Aber das muss als unwahrscheinlich gelten, denn damit würden die Amerikaner die Briten vor den Kopf stoßen. Großbritannien habe von den USA die Zusicherung eingeholt, dass Assange im Fall einer Auslieferung nicht die Todesstrafe drohe.
3. Kommt es zur Auslieferung und wie lange dauert das?
Die Zeichen aus London stehen auf Auslieferung – die britische Regierung wäre Assange wohl lieber heute als morgen los. Aber der Wikileaks-Gründer kann sich juristisch gegen das Auslieferungsersuchen der USA wehren. Der britische „Guardian“ erinnerte daran, dass Assange dies bei früheren Vorwürfen gegen sich aus Schweden ebenso gemacht habe. Damals lag ebenfalls ein Auslieferungsersuchen gegen ihn vor. Von Assanges Aussage dazu bei der Londoner Polizei bis zur Anhörung vor einem Londoner Gericht seien fast zwei Jahre vergangen. Schöpft Assange also wieder den Rechtsweg aus – wie es ihm zusteht – kann es Monate oder sogar Jahre dauern, bis er sich tatsächlich in den USA vor Gericht verantworten muss.
Assange ist zwar australischer Staatsbürger, die dortige Regierung hat aber bereits deutlich gemacht, sich nicht in die Auslieferungsentscheidung einmischen zu wollen. Das sei „Sache der USA“ und habe „nichts mit uns zu tun“, sagte der australische Premierminister Scott Morrison laut lokalen Medien am Freitag. Aus seiner Heimat kann Assange außer der üblichen konsularischen Unterstützung also keine Hilfe erwarten.
4. Gibt es weitere Vorwürfe gegen den Wikileaks-Gründer?
Ja, aus Schweden. Aber es ist unklar, ob Assange noch einmal deswegen belangt werden kann.

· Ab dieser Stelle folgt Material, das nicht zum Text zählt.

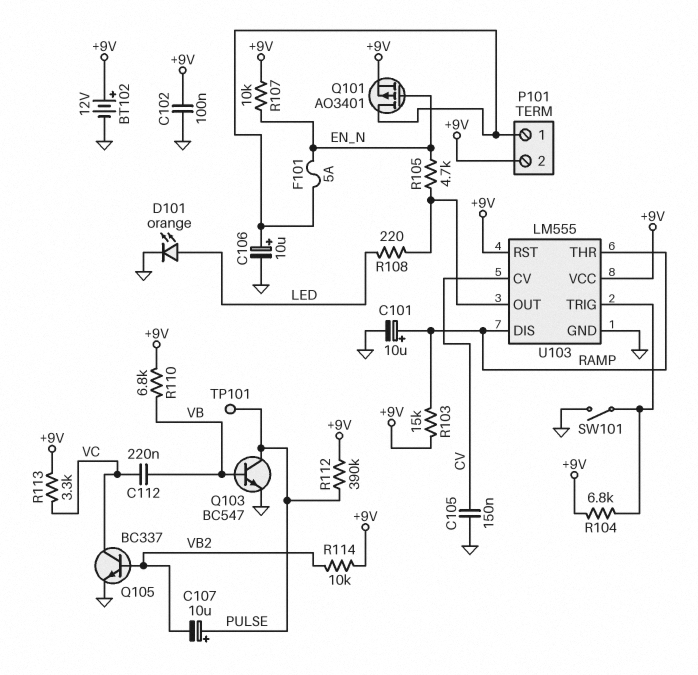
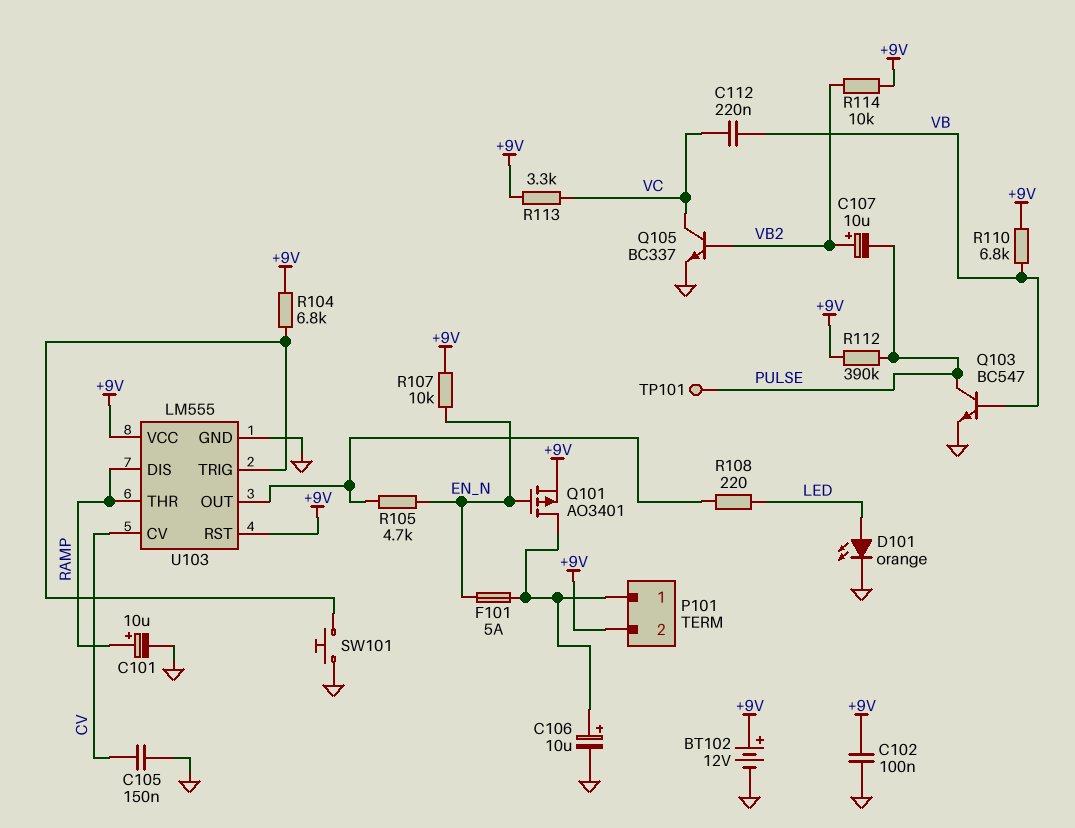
C107: 10uF (plus PULSE, minus VB2) -> 10uF (plus VB2, minus PULSE)
R103: 15k (+9V, RAMP) -> none
SW101: switch (GND, U103/TRIG) -> button (GND, U103/TRIG)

Ein Tatvorwurf – Vergewaltigung – ist mittlerweile verjährt. Zu einem weiteren Vergewaltigungsvorwurf könnten die Ermittlungen möglicherweise wieder aufgenommen werden. Die Anwältin der Frau, die Assange 2010 wegen Vergewaltigung anzeigt hatte, erklärte jetzt, sie werde „alles dafür tun“, dass die Staatsanwaltschaft die Ermittlungen wieder aufnimmt.
Auch wenn es dazu kommt, hätten die US-Vorwürfe zunächst Vorrang. Wird Assange in die USA ausgeliefert, könnten die Vereinigten Staaten sich nicht ohne weiteres die Vorwürfe aus Schweden zu eigen machen und auch deswegen Anklage erheben. Britischen Medienberichten zufolge gibt es für Schweden aber Möglichkeiten, später noch selbst gegen Assange zu ermitteln. Dass es noch zu einem Prozess gegen Assange in Schweden kommt, wird aber derzeit als unwahrscheinlich angesehen.